Got the sod laid this weekend. We got about .10" of raid a couple hours before the semi pulled up and softened the soil up enough that the moffett dug out some ruts I had to rake. I did 4 pallets by myself on Friday. Then Saturday I had my wife and three neighbors help with the other 6. I bought two large tripod sprinklers from Amazon that work great. I have one alcove area that I cant seem to get waters great. I am going to throw a popup sprinkler on a spike and see if I can get it sighted in.







I finally got my soil sample back from Clemson. I had not touched this backyard for a full year. No pre-post emergent or nutrients. You can tell by the results. I ended up putting out around 70lbs of lime, then 40lbs of 23-23-3. Will probably do another test in a month to see how it has all leveled out.


----------



## jasonbraswell (Aug 18, 2019)

Great work! looking nice.


----------



## jsams22 (Apr 20, 2021)

1 week update. I put out some Seaweed Kelp last night. I saw an instant green up by morning time. Did some sanding of seams where there were some gaps. I know its only been one week, already itching to get a cut on it.


----------



## WillyT (Jun 26, 2019)

Very nice!


----------



## jsams22 (Apr 20, 2021)

Update photo. Almost all the seams have grown in. I did the first cut this weekend at .75" and took off the tips.


Talked to a could guys on the TFL discord. I really want to fix some low spots and minor leveling issues. Going to probably drop it down sub .500" and scalp it. Then get 3-4 yards of sand and top dress/drag/level it.

HungrySoutherner convinced me based on his photos. Will post pictures


----------



## latitude36 (Mar 27, 2019)

my back hurt from reading this--looks great. I am in the process of planning how to take out 10K of common--regrading and installing 8K of hybrid Bermuda. I had a contractor propose they take the grass out with a front loader. I am worried it might grow into the new sod.


----------



## jsams22 (Apr 20, 2021)

latitude36 said:


> my back hurt from reading this--looks great. I am in the process of planning how to take out 10K of common--regrading and installing 8K of hybrid Bermuda. I had a contractor propose they take the grass out with a front loader. I am worried it might grow into the new sod.


I did it all by myself and wasnt too bad. Skid steer is worth every $ I spent. I dont have the time or energy to do items by hand anymore.

My yard was full of chickweed, hairy bitter, common, and KY31. I scraped all that off and added it to the bottom of the left side of the photos at the top. All the scraped off bad grass/weeds is now under 2-3ft of soil. If you are able to scrape off a good 4-6" I feel like you should be good to lay the hybrid on top without any issues. The hybrid would drown out any common anyways.

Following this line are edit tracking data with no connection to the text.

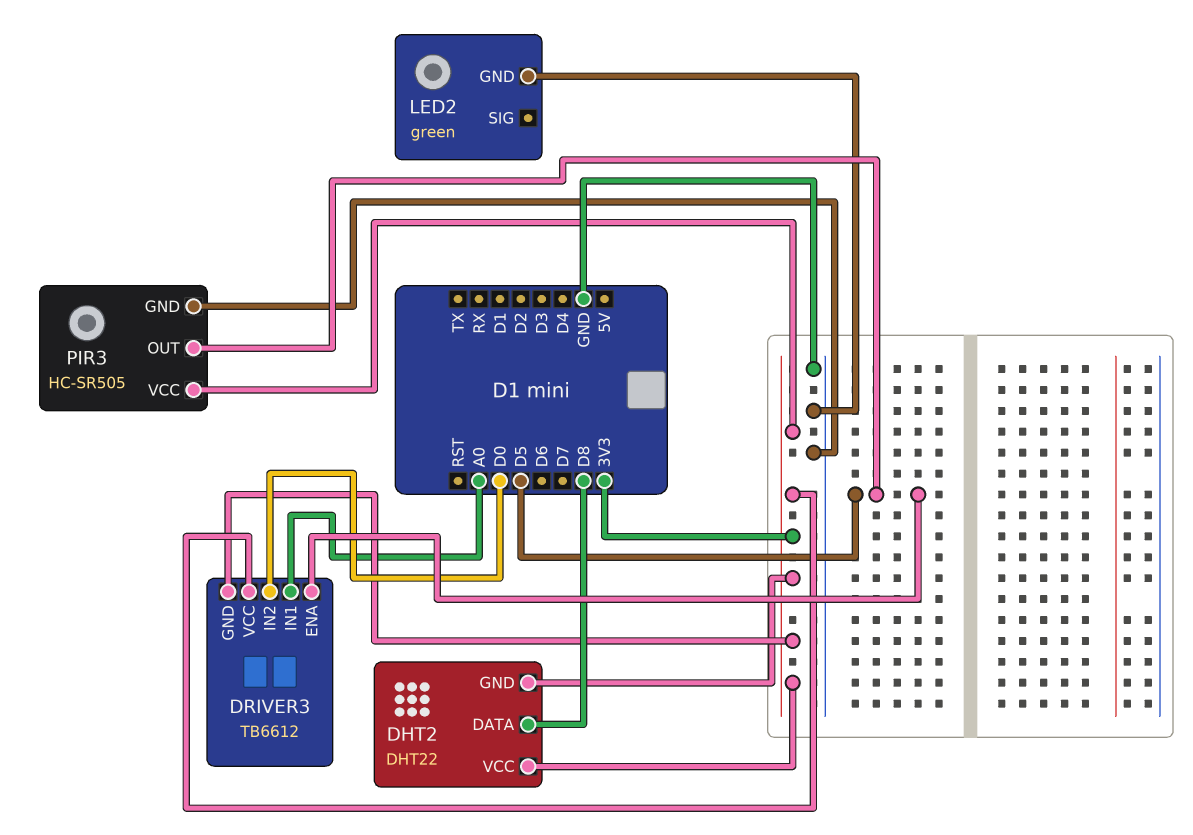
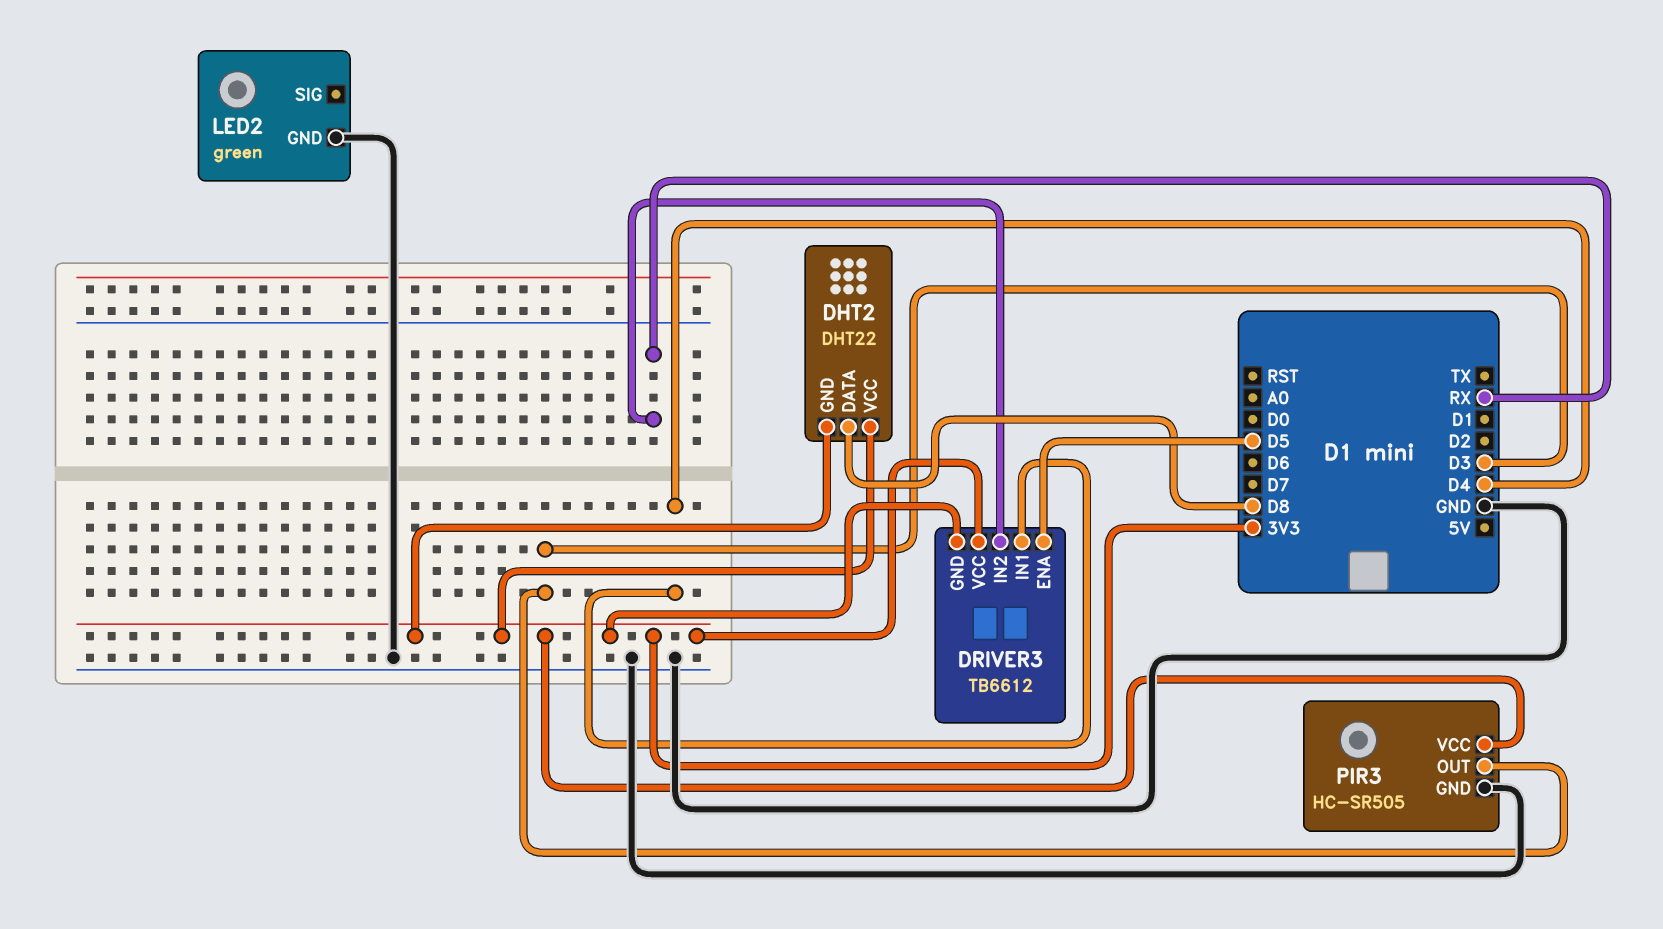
DRIVER3 pin IN1: A0 -> D4
DRIVER3 pin IN2: D0 -> RX
PIR3 pin OUT: D5 -> D3

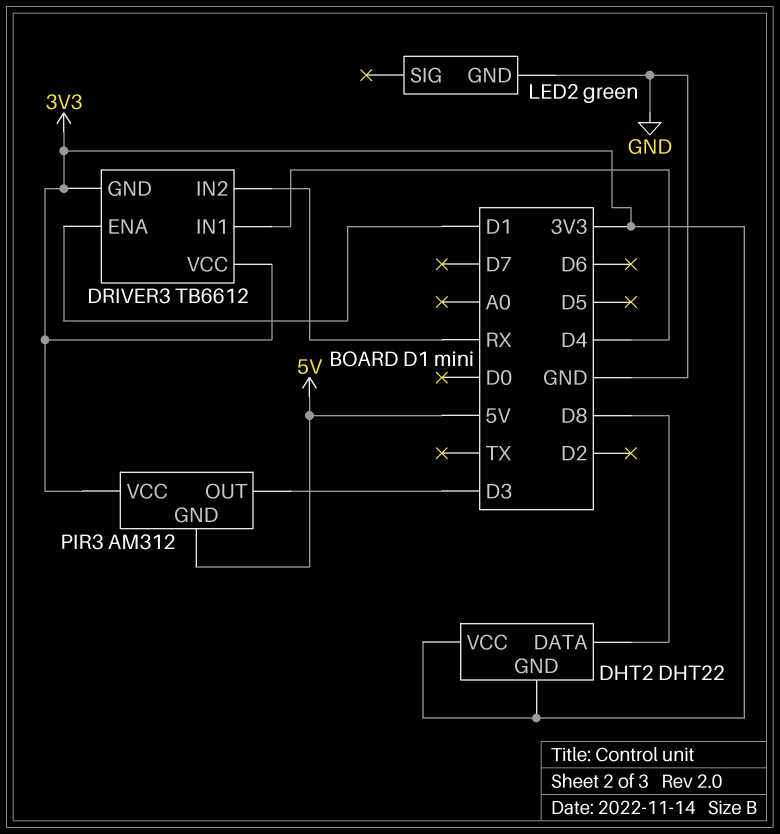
DRIVER3 pin ENA: D5 -> D1
PIR3: HC-SR505 -> AM312
PIR3 pin GND: GND -> 5V

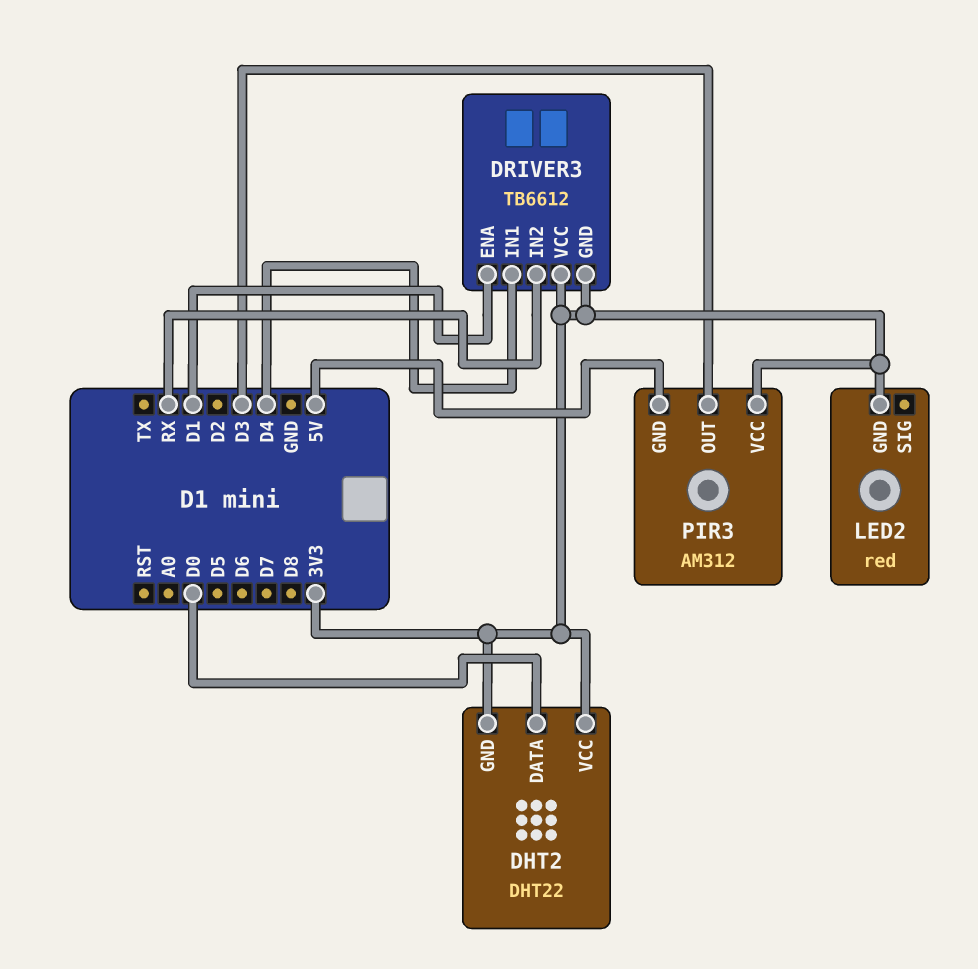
DHT2 pin DATA: D8 -> D0
LED2: green -> red
LED2 pin GND: GND -> 3V3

Definitely post some pictures of your journey.


----------



## jsams22 (Apr 20, 2021)

2 Week post sod follow up. I am on my third cut of the grass. Currently at .600". Looks much longer in the photo. 
I was planning on doing a scalp and sand level project this week, but we are getting a decent amount of rain. Will see how the yard is tomorrow.

I put out 1lb of N last night before the rain.

I am also going to rent a bed edger and edge the sod corners off and have a distinct edge. Then will either mulch or pine needle the clay sloped area and around the green giant trees all the way to the fence. My only concern is getting everything level, then driving over it with all the mulch and rutting it out......maybe should do the mulch, then sand level.


----------



## WillyT (Jun 26, 2019)

Looking good!


----------



## littlehuman (Jun 10, 2020)

Solid work, man! Looks great!


----------



## jsams22 (Apr 20, 2021)

First, I got the yard bed edged and looking sharp. Getting ready for Needles/Mulch.....





Well....things got interesting today haha. The Lord blessed us with 2 inches of rain in the last hour. Was not able to get the drain tapped in. Had to perform a tracheostomy on my existing downspout pipe. Actually worked very well!
https://www.veed.io/view/006211b5-6965-4772-9527-1aa886599743


----------



## UFG8RMIKE (Apr 21, 2019)

Looking good, ready to do a celebration on our new build soon.

No permanent irrigation after your done?


----------



## jsams22 (Apr 20, 2021)

Putting down .25# of N a week (16-4-8).

Wife and I got 20 yards of mulch out and still needed 10yards more. Got that ordered and will be wrapping it up this weekend


----------



## monsonman (Dec 9, 2020)

.6" a couple weeks after laying it?! And without any major scalping either! I'm impressed...you're prep work definitely paid off. Looking forward to following this one as it will only get better from here.


----------